Wyatt Cenac explores Seattle's war on the war on drugs on Problem Areas
From the use of force, to racial profiling, to sexual misconduct, Wyatt Cenac’s Problem Areas has spent its thoughtful, funny first season examining, well, the most problematic areas of policing in America. (It’s not just a clever name.) In Friday’s episode, Cenac took his traveling investigation to Seattle, where he spoke to current and former law enforcement, as well as legal defense, drug treatment, and political figures currently engaged in what Cenac presents as a forward-thinking and complicatedly humanistic reexamination of how the police and courts approach illegal drugs and drug users.

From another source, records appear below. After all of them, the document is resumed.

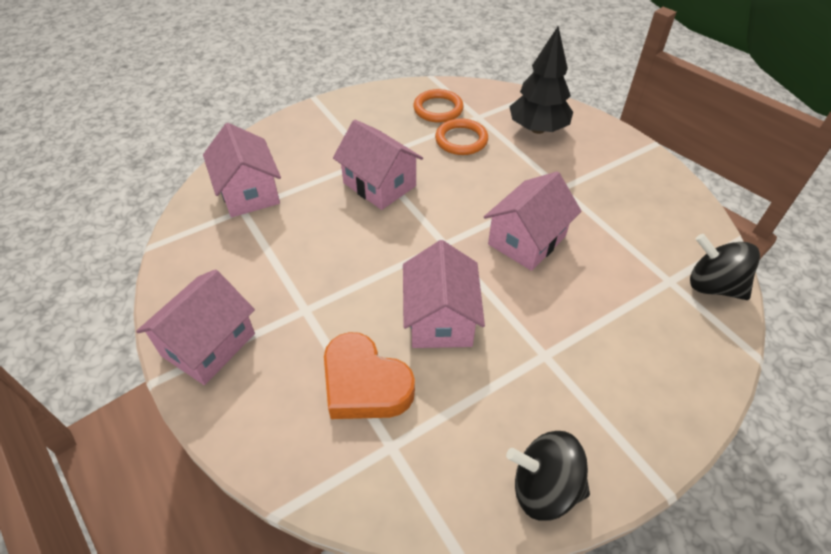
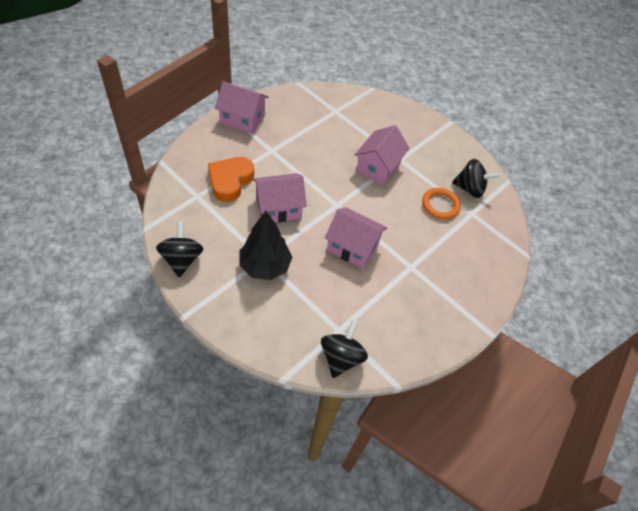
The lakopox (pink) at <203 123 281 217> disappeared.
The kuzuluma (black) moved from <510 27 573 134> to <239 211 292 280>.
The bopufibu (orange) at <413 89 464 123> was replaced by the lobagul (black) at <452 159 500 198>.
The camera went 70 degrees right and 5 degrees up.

That puts Seattle squarely in the beady-eyed, atavistic crosshairs of stereotypical authoritarian southern sheriff, longtime demonizer of “mary-juwanna,” and current Attorney General Jeff Sessions. Cenac, drolly mocking Sessions’ old school cries for a return to “hostility” toward drug use and users, asked Seattle’s pragmatically idealistic Mayor Jenny Durkan (or “The Durk,” according to the clearly admiring Cenac) for her response. Durkan, one of several Seattle officials touting—to various degrees—the benefits of treatment, safe injection sites, life-saving anti-OD medication Naloxone, needle exchanges, and redressing racial disparities in drug arrests, told Cenac that Sessions and his boss Donald Trump can try to bring their heavy-handed bullshit to town all they like—she doesn’t give a fuck. (Okay, The Durk didn’t say that precisely, but that was the vibe.)
As ever, Problem Areas weaved its way through a thorny issue with host Cenac’s signature dry comic sensibility and curiosity. Concerned more with listening to his selected law enforcement experts and those actually affected by the issue at hand, Cenac drew a comparison between what Seattle (and a few other cities) are doing with regard to rethinking the relationship between drug users and law enforcement, and Bunny Colvin’s doomed, fictional “Hamsterdam.” (Season three of The Wire, which Cenac correctly notes, you should really watch already.) But, with former SPD Chief Norm Stamper (a frequent Problem Areas talking head who invariably and reassuringly comes across like an elderly Jim Henson) actively calling for drug legalization, and other Seattle officials seemingly open to change, the prospect of real life Hamsterdam starts to seem at least a little more possible.